You may already be familiar with Milton, our Giant African Millipede. Milton was featured in a previous Notes from the Lab and was on exhibit for several years at our Front Street location. Milton, like all millipedes, belongs to the class Diplopoda. One of the first noticeable differences between millipedes and centipedes is the number of legs. The number is not universal for either class of animal (for example, Milton will not have the same number of legs as our Florida Ivory millipedes), but millipedes have two pairs of legs per body segment, while centipedes have just one.
The second most noticeable difference is the body shape. Millipedes are expert tunnelers; their rounded body shape and slow movement allows them to burrow with ease. Centipedes are more flattened, and built for speed.
The third biggest difference, while not immediately evident to a casual observer, is their diet. Milton is a gentle detritivore, grazing on decaying organic materials (though at MBHI he gets fresh fruits and veggies), which is why I feel comfortable holding him in my hand (pictured above). He has a pair of mandibles, but even if he decides to have a nibble, they aren’t strong enough to puncture skin. There’s no need for a set of powerful jaws when most of what you’re eating is soft and mushy and… decaying.
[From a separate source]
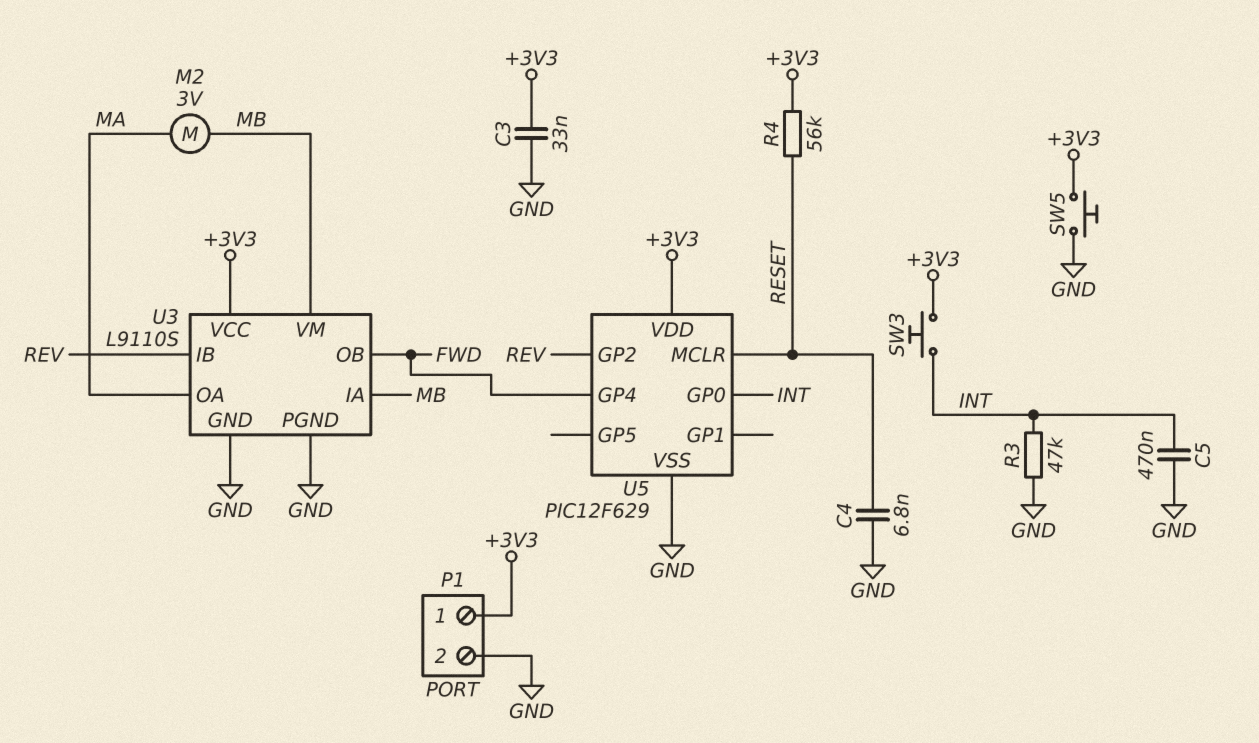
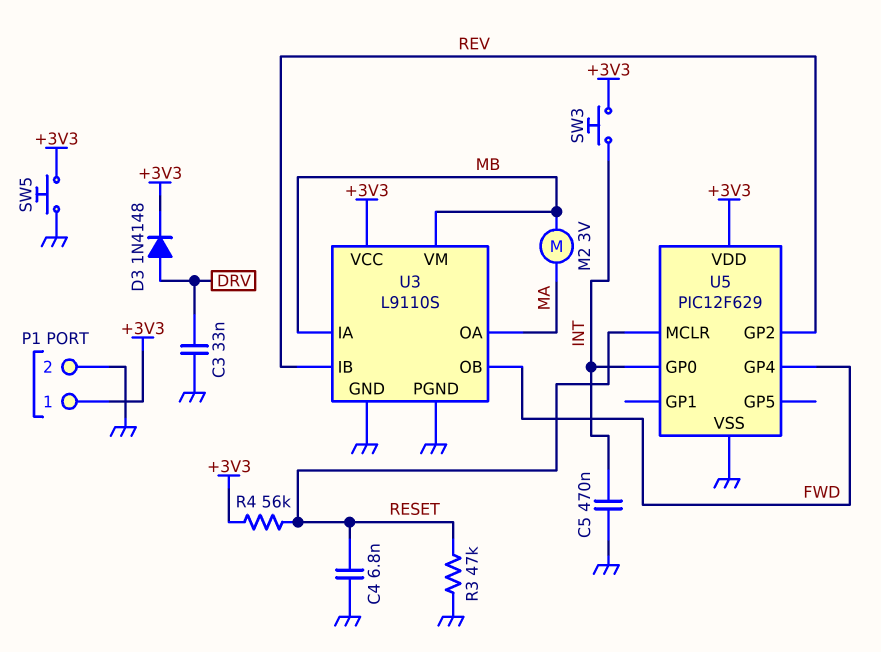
C3: 33nF (+3V3, GND) -> 33nF (DRV, GND)
D3: none -> diode 1N4148 (A DRV, K +3V3)
R3: 47k (GND, INT) -> 47k (GND, RESET)

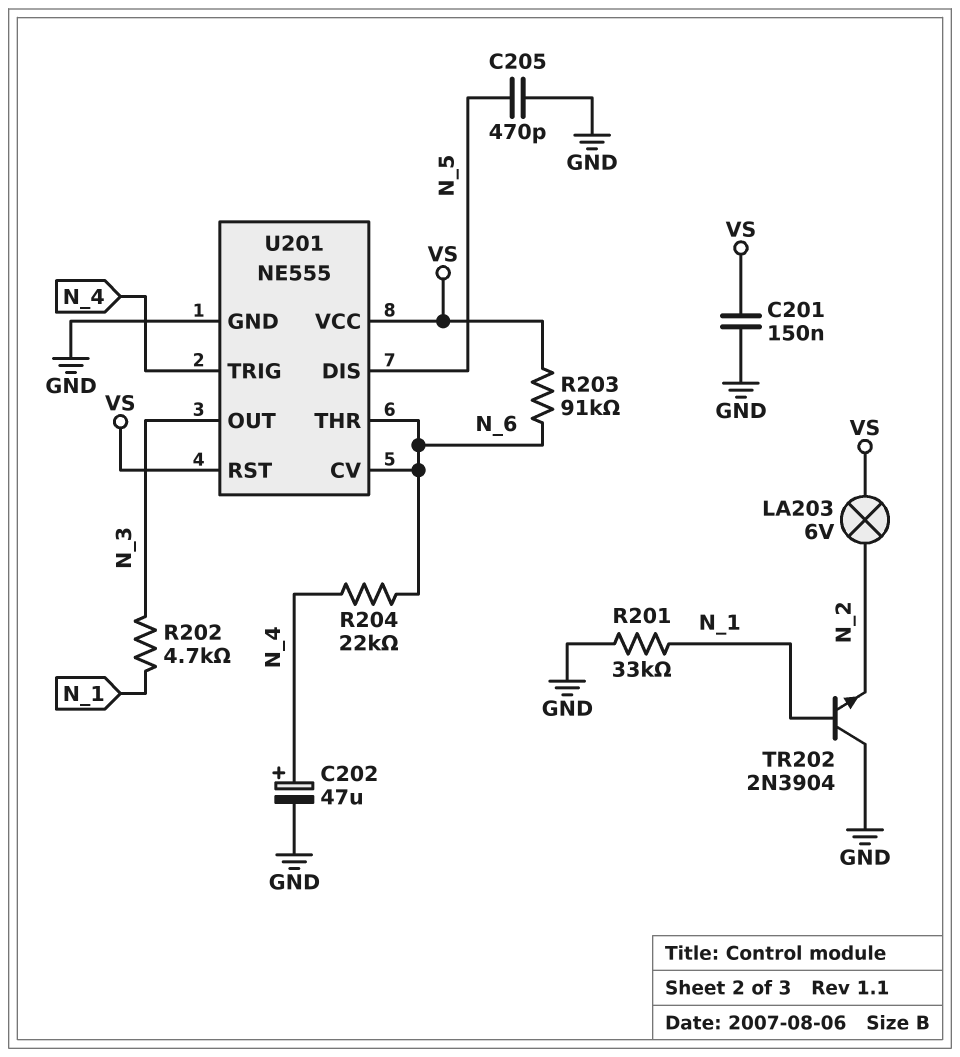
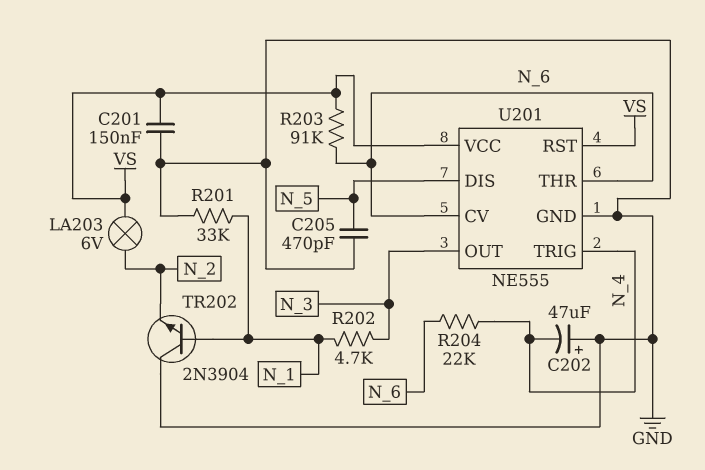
C202: 47uF (plus N_4, minus GND) -> 47uF (plus GND, minus N_4)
Centipedes, on the other hand, are fast and agile predators belonging to the class Chilopoda, and some species are known for their ability to inflict a tremendous amount of pain in humans. Their first pair of legs have been modified into a set of pincers (called forcipules) that they use to catch their prey and inject them with venom; from the underside, they look to me like a pair of muscle-y bodybuilder arms. Like other venom-producing arthropods (spiders, scorpions, etc.) the potency of their venom is variable between species, but despite this, they are all exceptional hunters.